Çanakkale savaşı bile iki düşman tarafın birbirine yaptığı iyiliklerle dolu. Tarih bu gerçeği görmezden gelemedi. İncir Kuşları romanında sadece düşmanlık var. Neden? Sırplar, yalnızca Türk ve Müslüman olduğu için mi Boşnaklara saldırdı. Onlara tecavüz ettiler. Hem de babalarının, kardeşlerinin yanında. Karşı gelenleri öldüler. Kitapta,  katliamda ve tecavüzde sınır tanımayan korkunç bir Sırp halkı anlatılıyor. Bunun kime faydası olacak? Biraz tarih bilenler şunu da bilir. Örneğin, 1915 Ermeni olayları yaşanırken bazı Türk aileleri, Ermenileri saklamaya çalışmışlardır.  Müslüman bir aile, Hristiyan bir aileyi asker şiddetinden korumak için evine saklar.
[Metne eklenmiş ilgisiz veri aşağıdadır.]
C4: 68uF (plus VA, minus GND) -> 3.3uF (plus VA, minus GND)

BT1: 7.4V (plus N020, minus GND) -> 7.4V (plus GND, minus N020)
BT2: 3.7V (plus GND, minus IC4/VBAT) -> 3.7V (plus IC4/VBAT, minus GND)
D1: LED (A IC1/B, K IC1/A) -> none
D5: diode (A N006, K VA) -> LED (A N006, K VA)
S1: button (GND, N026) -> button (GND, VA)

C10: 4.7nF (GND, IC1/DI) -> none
Hitlerin soykırımında bile bu var.
Bir halkı baştan aşağı düşman göstermek bir romanın konusu olmamalıdır. Sadece, insanı insana en iyi şekilde anlatan edebiyata, tiyatroya, sinemaya sanat diyoruz biz. İnsanı insana düşman eden bir roman sanat sayılabilir mi? Çok satabilir, çok okunabilir ama sanat olabilir mi?  Romanın bir yerinde, tecavüze uğramış kadınlar bir eve sığınır. Sırp bir aile onlara yemek verir. (domuz kulağıymış yedikleri). Sabah olunca eve askerler dolar. Çünkü Sırp aile, kadınları Sırplara ihbar etmiştir. Neden ihbar etmişler peki? Daha önce, (savaştan önce) bu kadınlardan biri bu Sırp ailenin domuzuna taş atmış, domuzun ayağı kırılmış. Aile bunu unutmamış. Böylece Sırp aile, Müslüman komşularından intikam almış oluyor.  (s.203)
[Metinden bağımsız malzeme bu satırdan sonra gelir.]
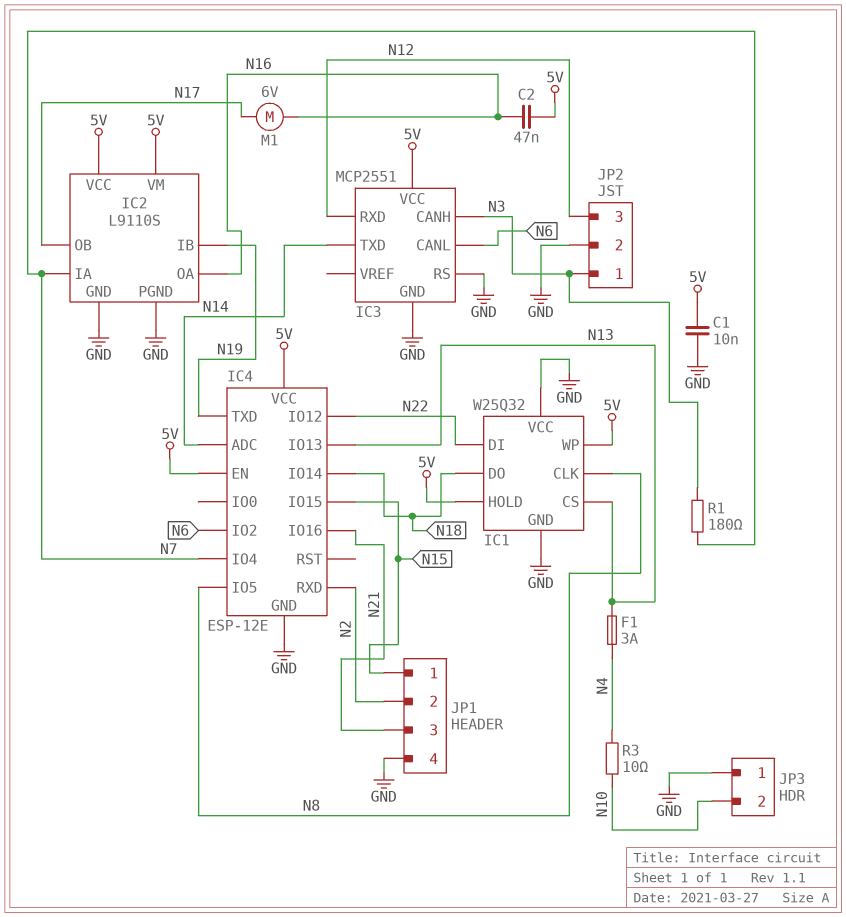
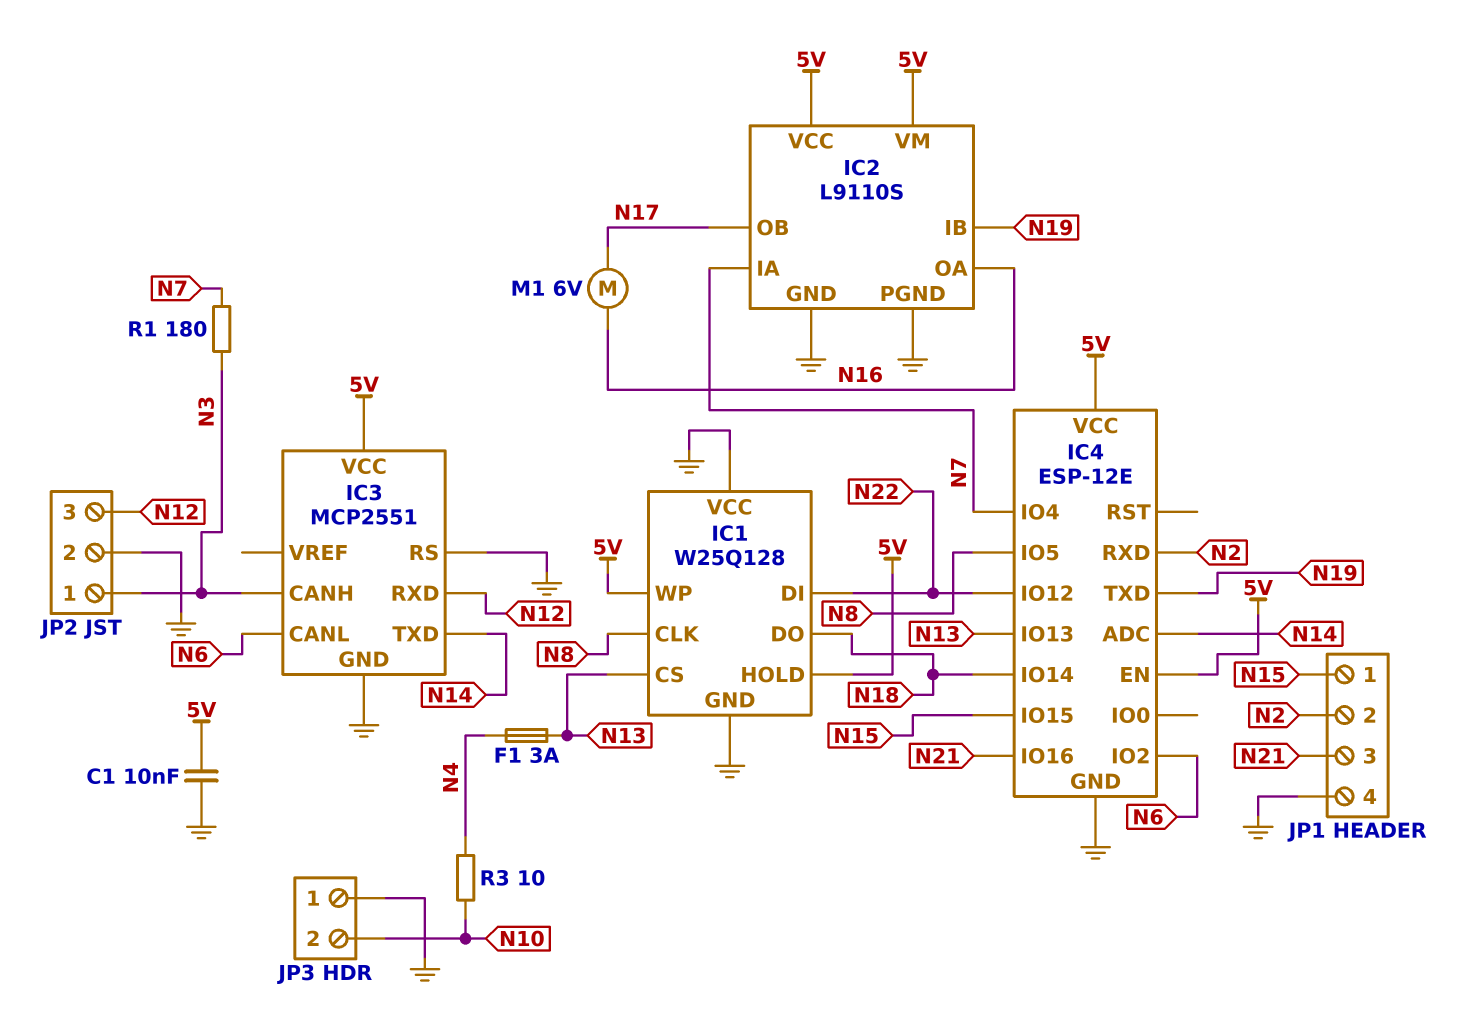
C2: 47nF (5V, N16) -> none
IC1: W25Q32 -> W25Q128

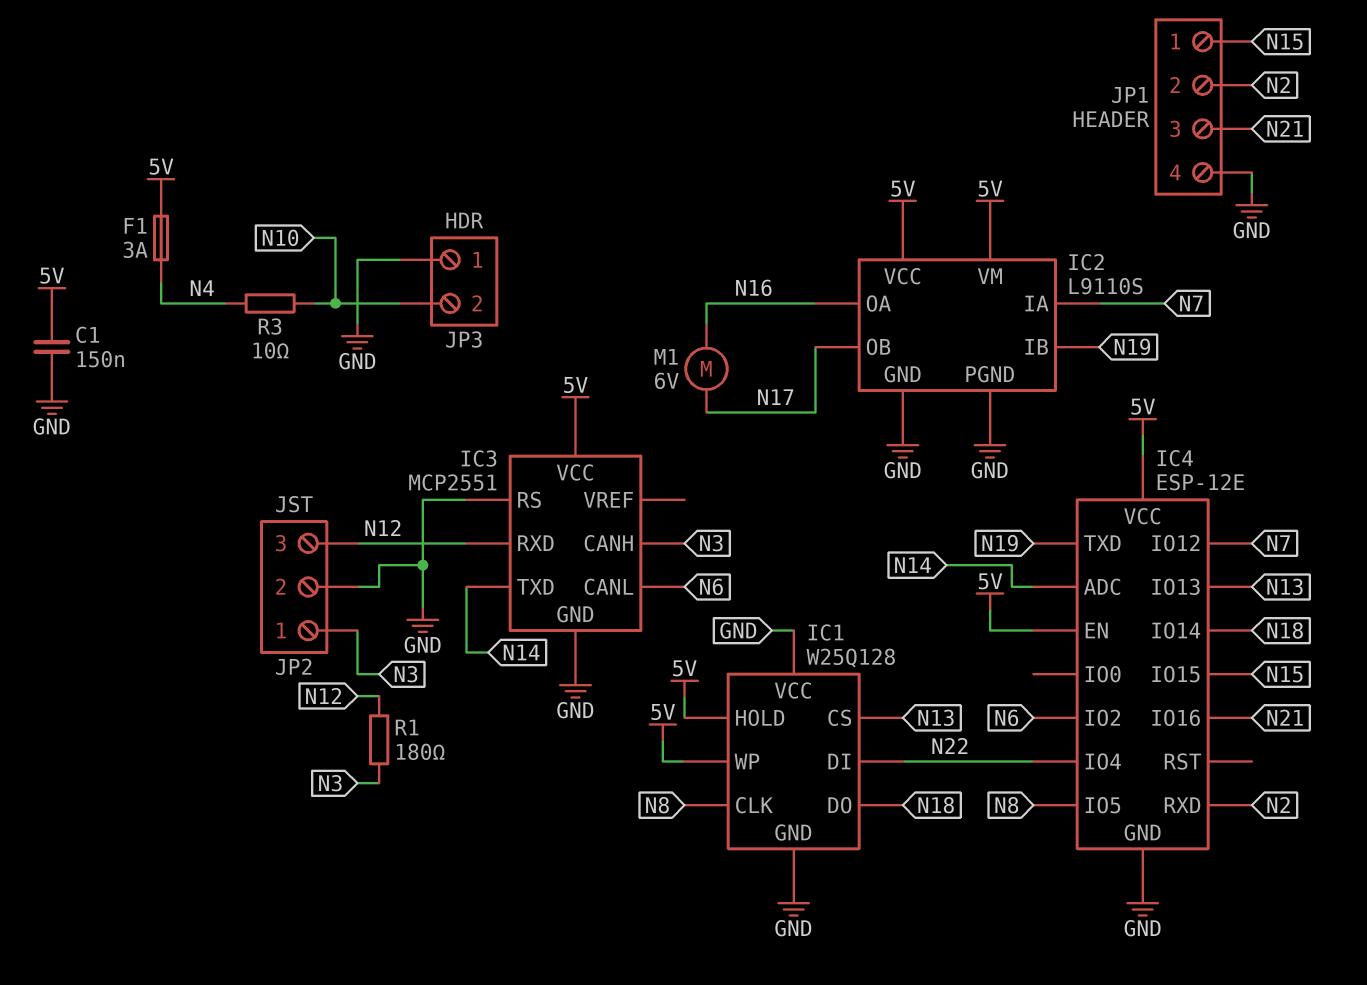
C1: 10nF (5V, GND) -> 150nF (5V, GND)
F1: 3A (N4, N13) -> 3A (5V, N4)
IC4 pin IO4: N7 -> N22
IC4 pin IO12: N22 -> N7
R1: 180 (N3, N7) -> 180 (N3, N12)

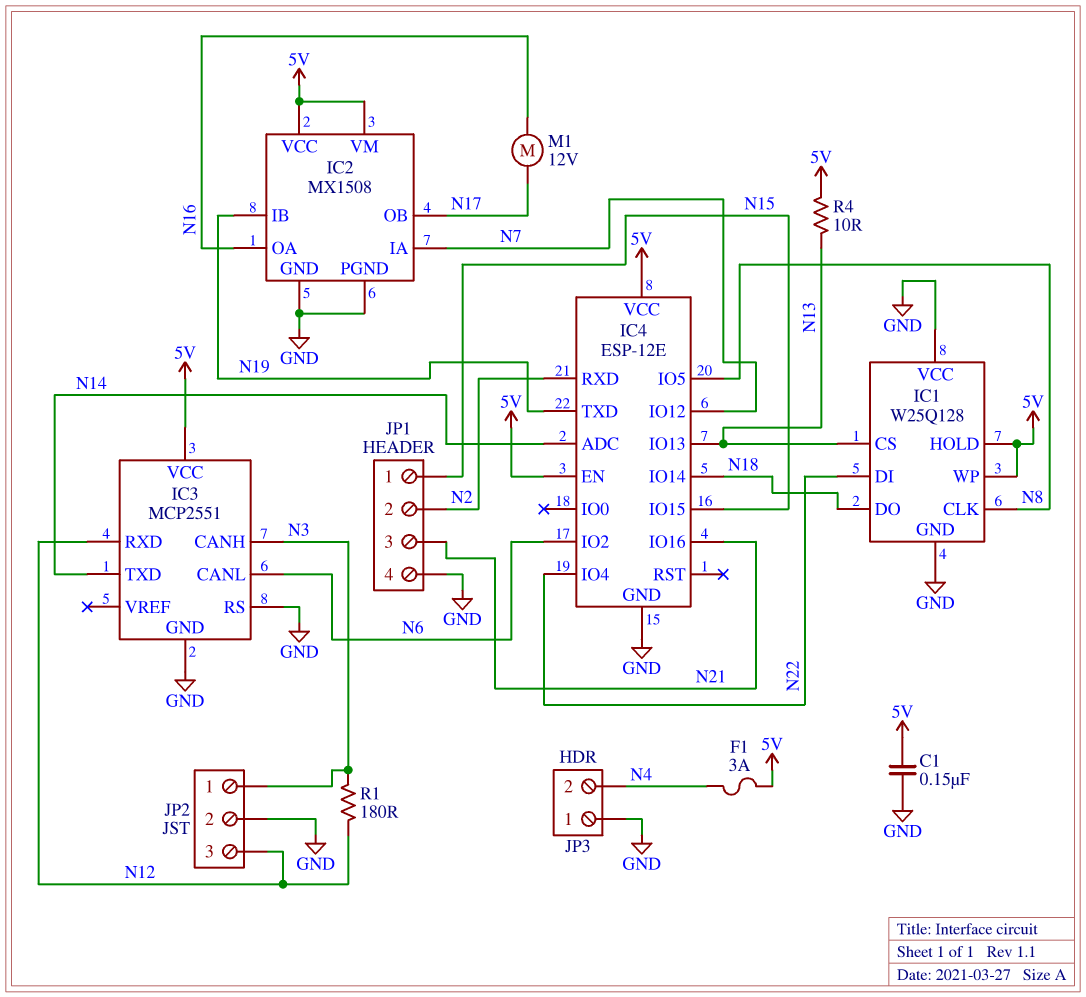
IC2: L9110S -> MX1508
JP3 pin 2: N10 -> N4
M1: motor 6V (N16, N17) -> motor 12V (N16, N17)
R3: 10 (N4, N10) -> none
R4: none -> 10 (5V, N13)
Romanın ikinci yarısından itibaren Sırpların ne kadar insanlık dışı yaratıklar olduğunu okuyoruz. Sadece kız çocuğuna annesinin yanında tecavüz etmekle kalmazlar. Psikolojik işkenceye de tabi tutarlar. Önce, şunu okursan "annene tecavüz etmeyeceğiz" derler. Okunacak metin şöyledir. “Oh, Tanrı Slobodan, Büyük Sırbistan'dan bize bak ve bizi kutsa, bizi kutsa ki, yıkansın kirli ruhlarımız, temizlensin pis inançlarımız,” (s. 202) Okusan da tecavüzden kurtulamazsın, okumasan da…
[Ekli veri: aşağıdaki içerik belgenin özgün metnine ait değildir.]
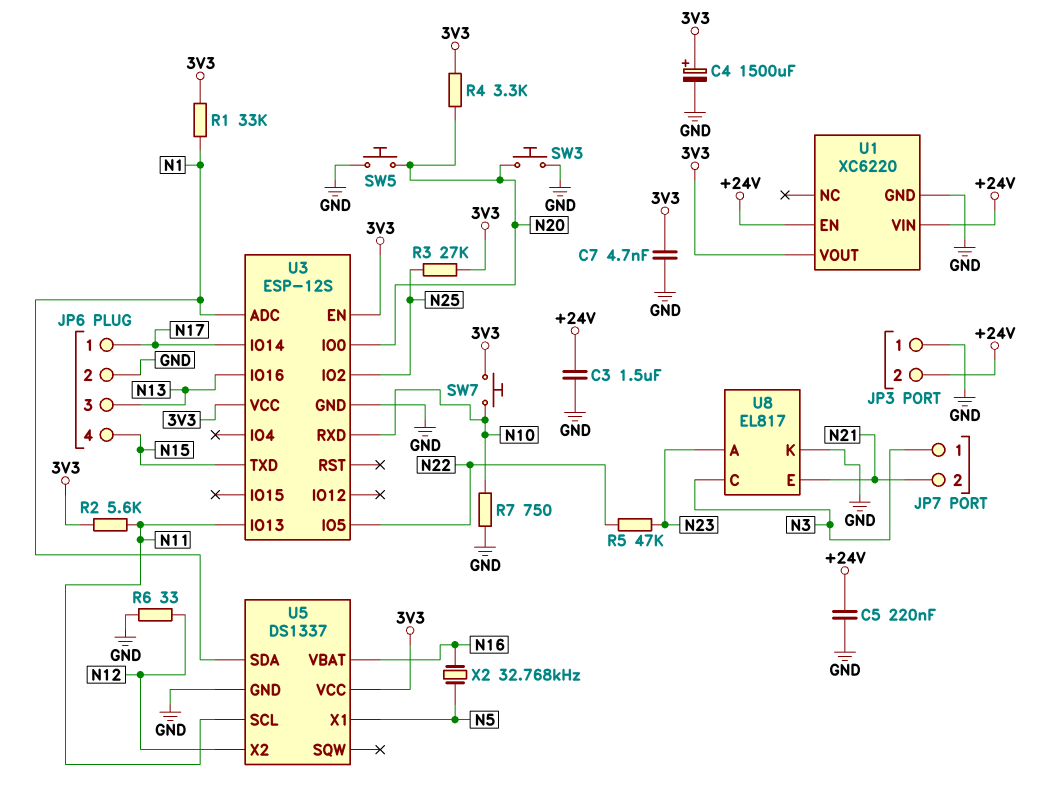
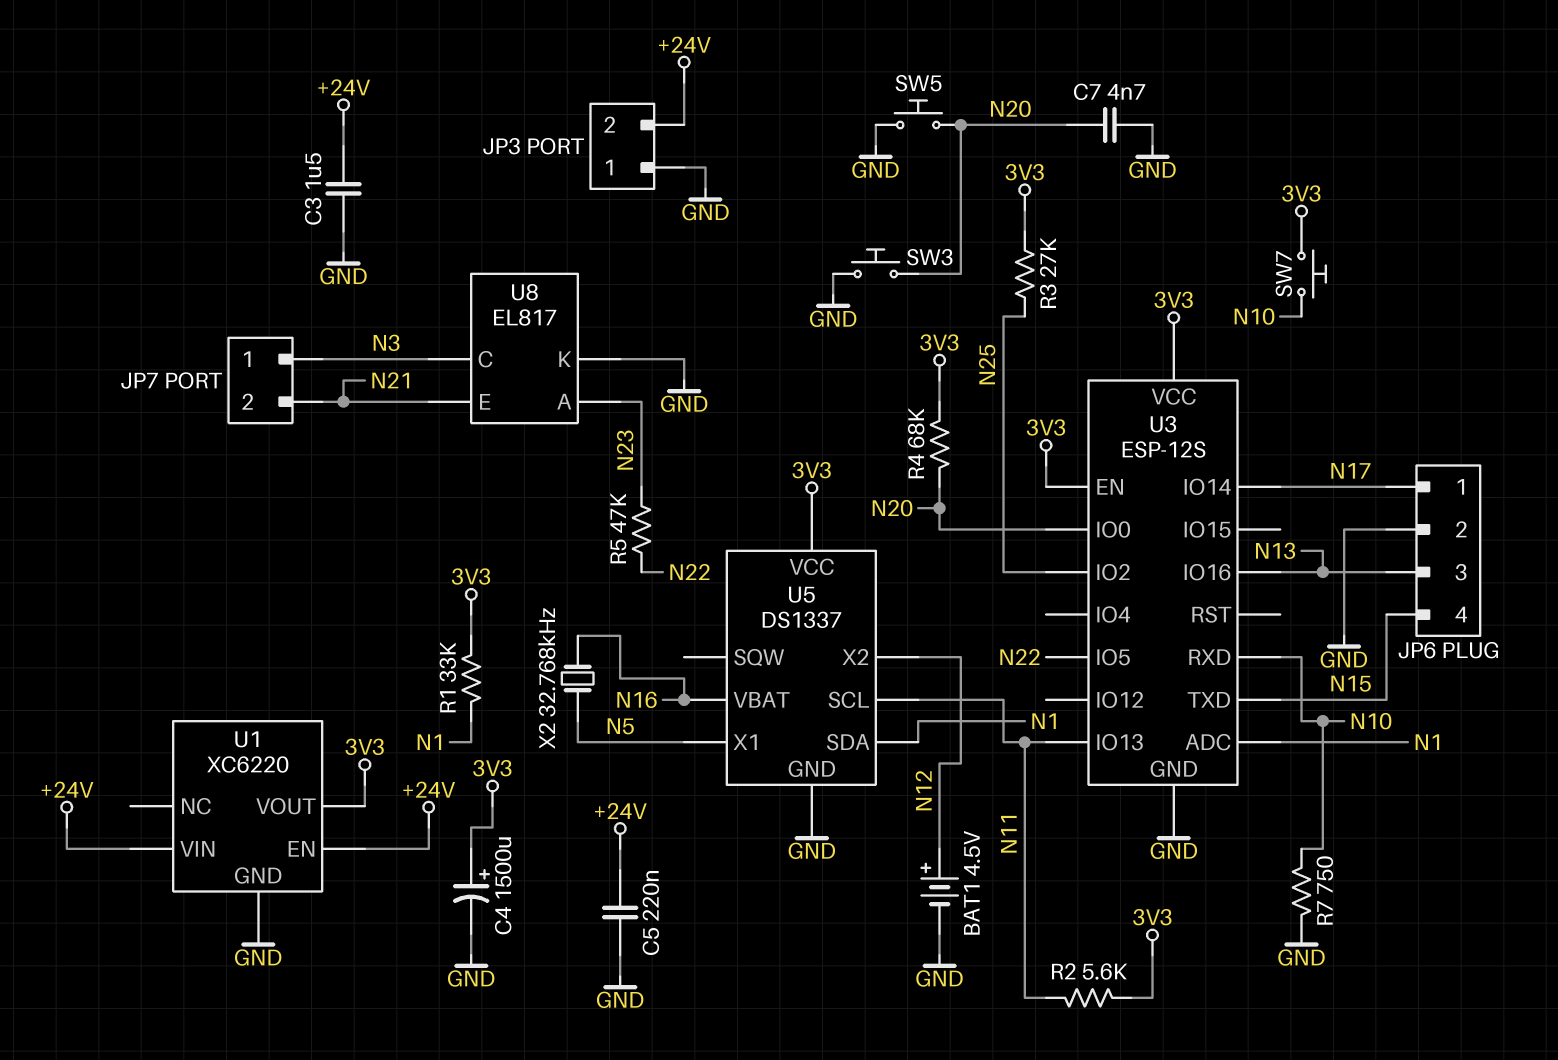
BAT1: none -> 4.5V (plus N12, minus GND)
C7: 4.7nF (3V3, GND) -> 4.7nF (GND, N20)
R4: 3.3k (3V3, N20) -> 68k (3V3, N20)
R6: 33 (GND, N12) -> none

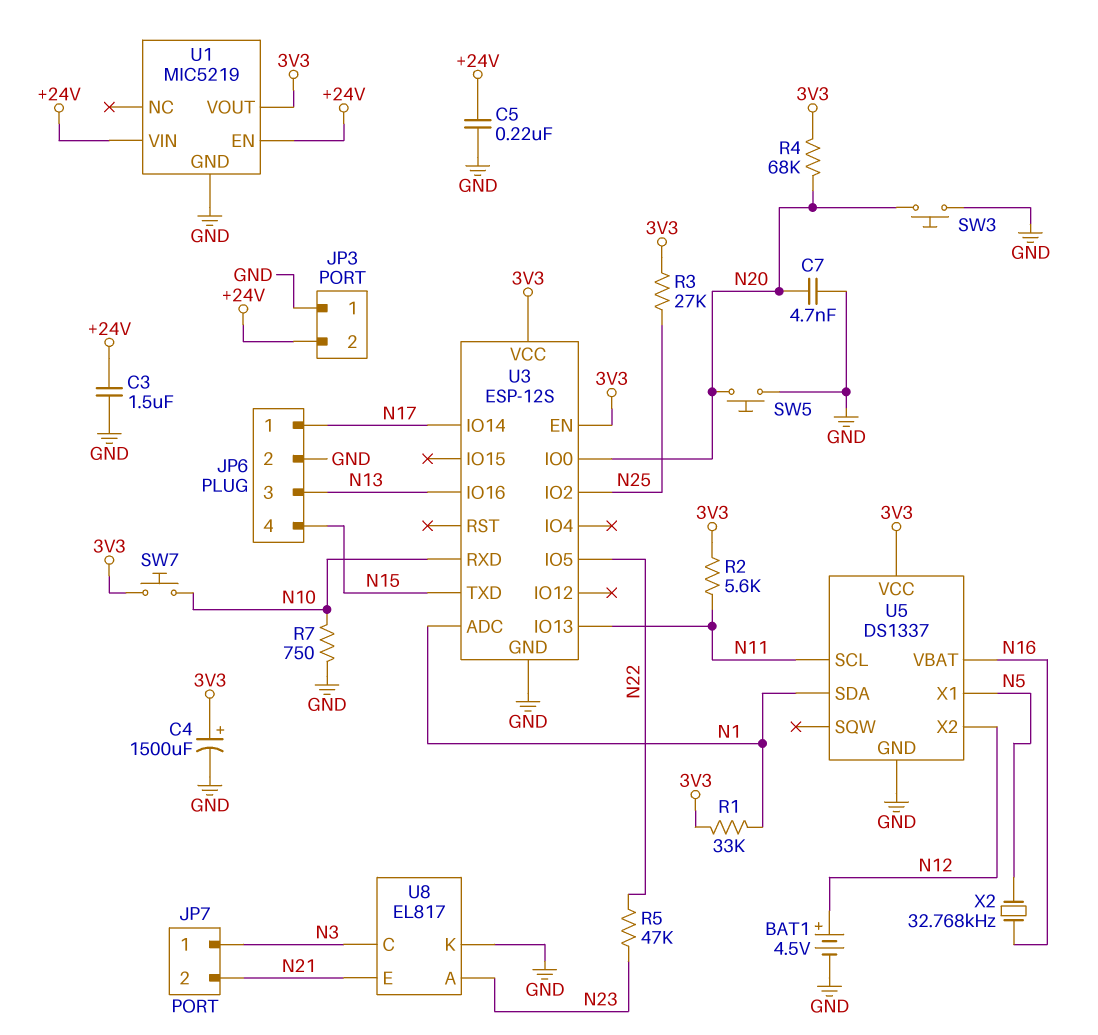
U1: XC6220 -> MIC5219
İNCİR KUŞLARI ROMANINDA MÜSLÜMAN HIRİSTİYAN ÇATIŞMASI
Halklar, birbirine nasıl düşman olur? Ya da savaş nedir? Tarihin hangi döneminde savaşın sahibi halk olmuştur? İncir Kuşları romanının böyle bir şeyden haberi yoktur. Savaşın nedeni din karşıtlığıdır. Din düşmanlığı yüzünden Bosnalı Müslüman kadınlara sürekli tecavüz edilir. Birleşmiş Milletler Ordusuna mensup bir general de tecavüzcüler arasındadır. Böylece, Hristiyan Müslüman çatışmasında tam bir ayrıma gidilmiş olur. Bütün Hristiyan dünyası Müslümanlara düşmandır mesajı verilir.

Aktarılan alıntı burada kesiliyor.